Hoe je het ook wendt of keert, als student behoor je tot een bevoorrechte groep die de existentiële ervaring van een arbeider nooit helemaal kan doorgronden ook al werk je nog zo vaak in een fabriek. De fabriek is niet jou lotsbestemming zoals dat voor de arbeider is.
Rosier loste dat probleem op door maanden te gaan werken in en fabriek of kolenmijn en zoveel mogelijk met de arbeiders samen te leven maar ook dan nog heeft elk zijn eigen wereld. Het is het lot van mensen dat we ons bestaan nooit helemaal met de ander kunnen delen. De enige echte brug die tussen mensen geslagen kan worden, is de liefde en de daaruit vloeiende gedeelde ervaring. Maar dat kan ook zo maar een brug te ver zijn en dan valt alles in duigen.
Hoe dan ook, vanaf nu had ik mijn eigen prioriteiten. Op de eerste plaats afstuderen en een baan zoeken.
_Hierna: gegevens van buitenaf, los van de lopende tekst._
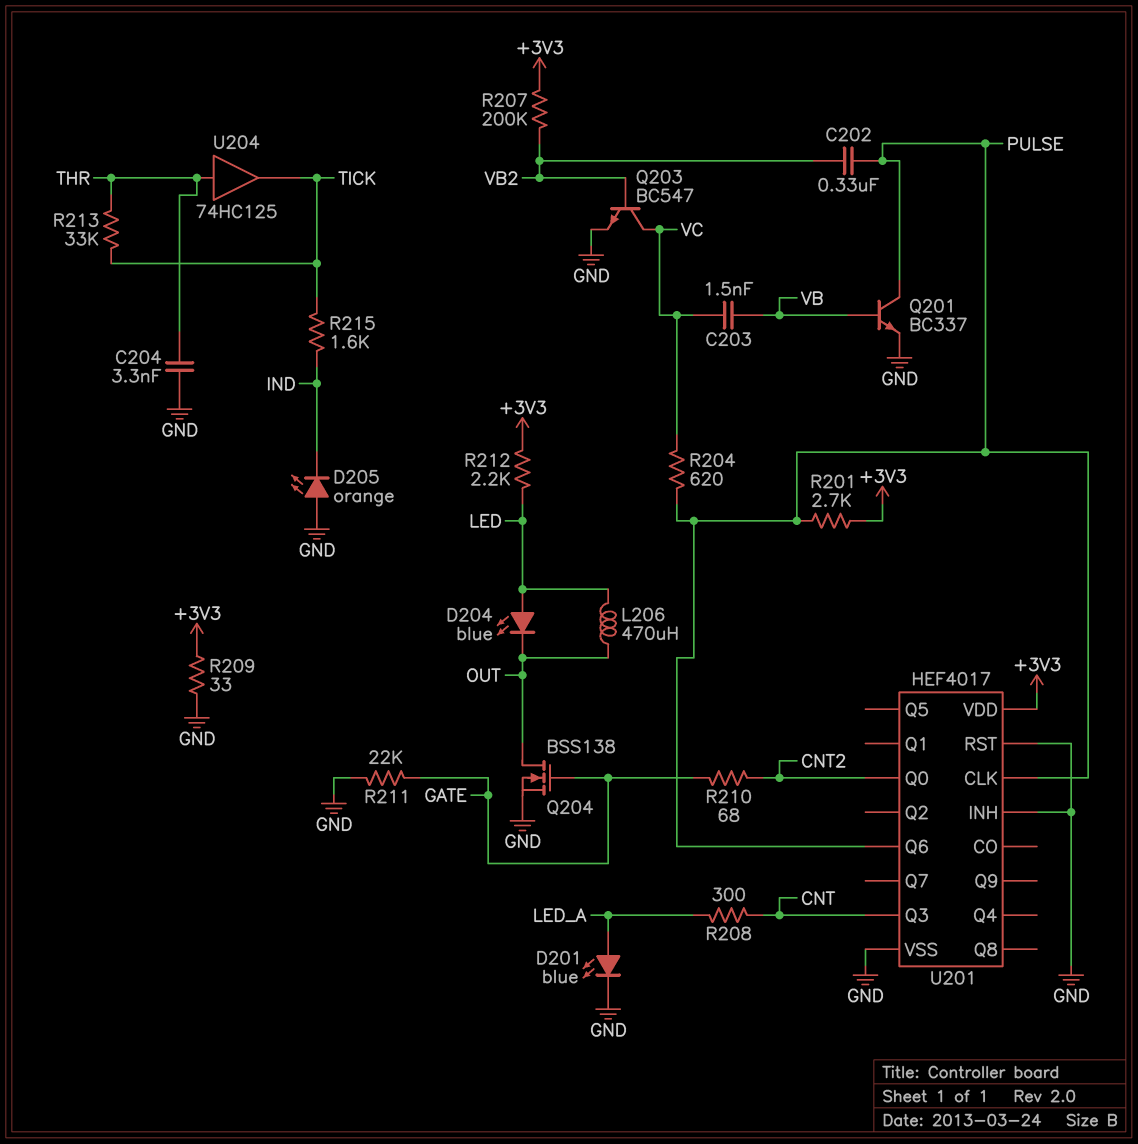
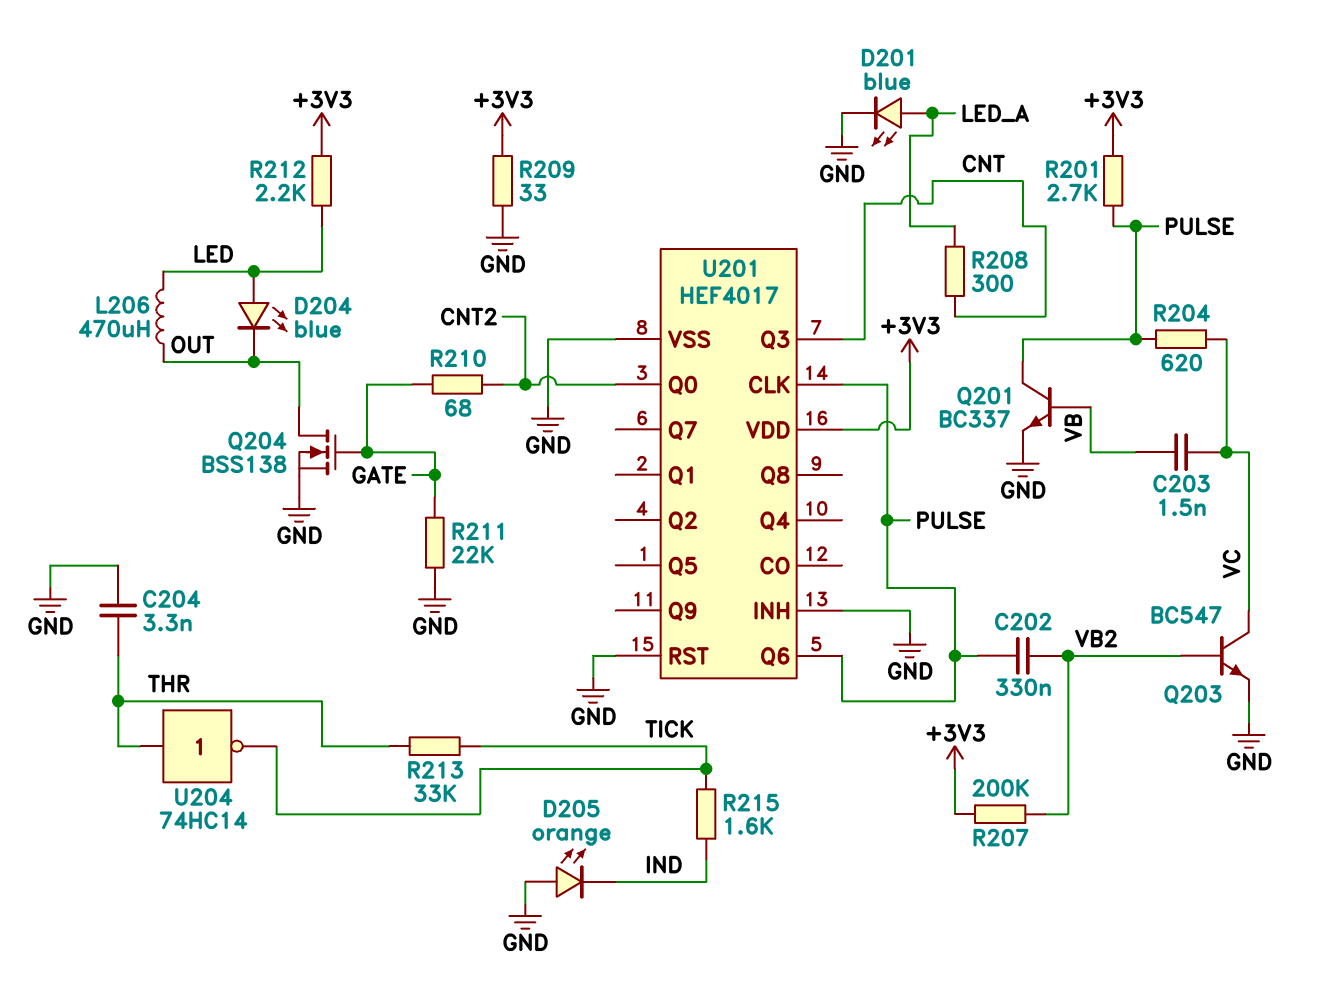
U204: buffer 74HC125 (in THR, out TICK) -> NOT 74HC14 (in THR, out TICK)

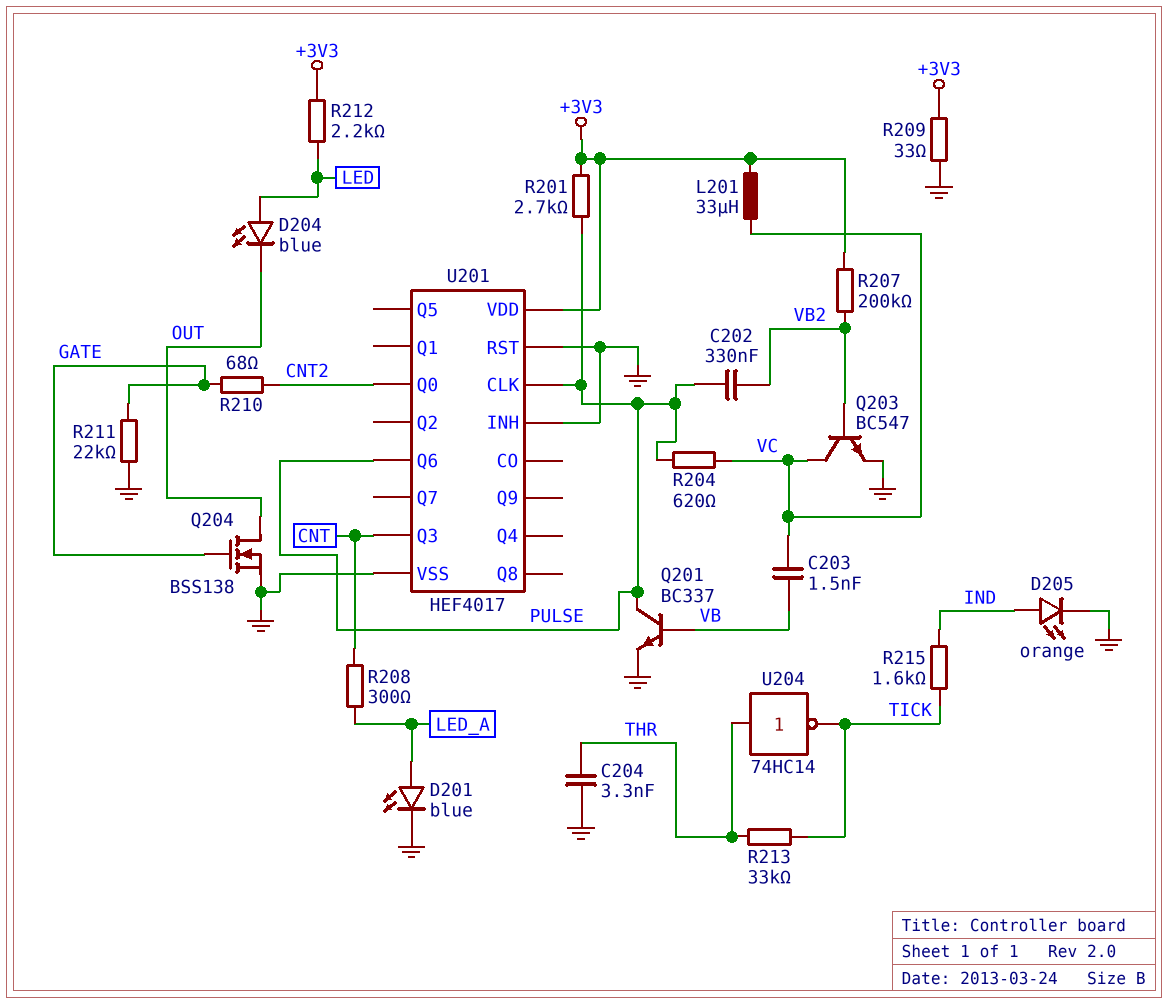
D205: LED orange (A GND, K IND) -> LED orange (A IND, K GND)
L201: none -> 33uH (+3V3, VC)
L206: 470uH (LED, OUT) -> none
Daar heb ik intussen plannen voor. Ik heb na Colombia mijn missie gevonden en dat is ontwikkelingssamenwerking en dan liefst ter plekke in een Derde Wereldland, bij voorkeur in een Latijns Amerikaans land. Voor nu hier in Nijmegen wil ik me inzetten voor het Derde Wereld Centrum, een van de weinig concrete voorstellen om de universiteit en de studenten in de toekomst meer te betrekken bij ontwikkelingssamenwerking en Derde Wereld.
Tijdens
Colombia heeft de tijd in Nijmegen niet stil gestaan. Meteen na mijn
aankomst verschijnt het “Zwartboek Derde Wereld Centrum”, een zorgvuldig
met de hand in eigentijds 'progressief' Nederlands geschreven verslag
van de lange lijdensweg die het idee aan de Katholieke Universiteit van
Nijmegen heeft afgelegd.
Na vijf jaar in bureaucratische loopgraven te hebben gelegen, met professoren gebakkeleid te hebben, in studentencommissies gezeten te hebben en actie gevoerd te hebben, dreigt het initiatief tot de oprichting van een Derde Wereld Centrum alsnog te stranden op het universiteitsbestuur die, ondanks eerder gemaakte afspraken, weigert de benodigde middelen ter beschikking te stellen.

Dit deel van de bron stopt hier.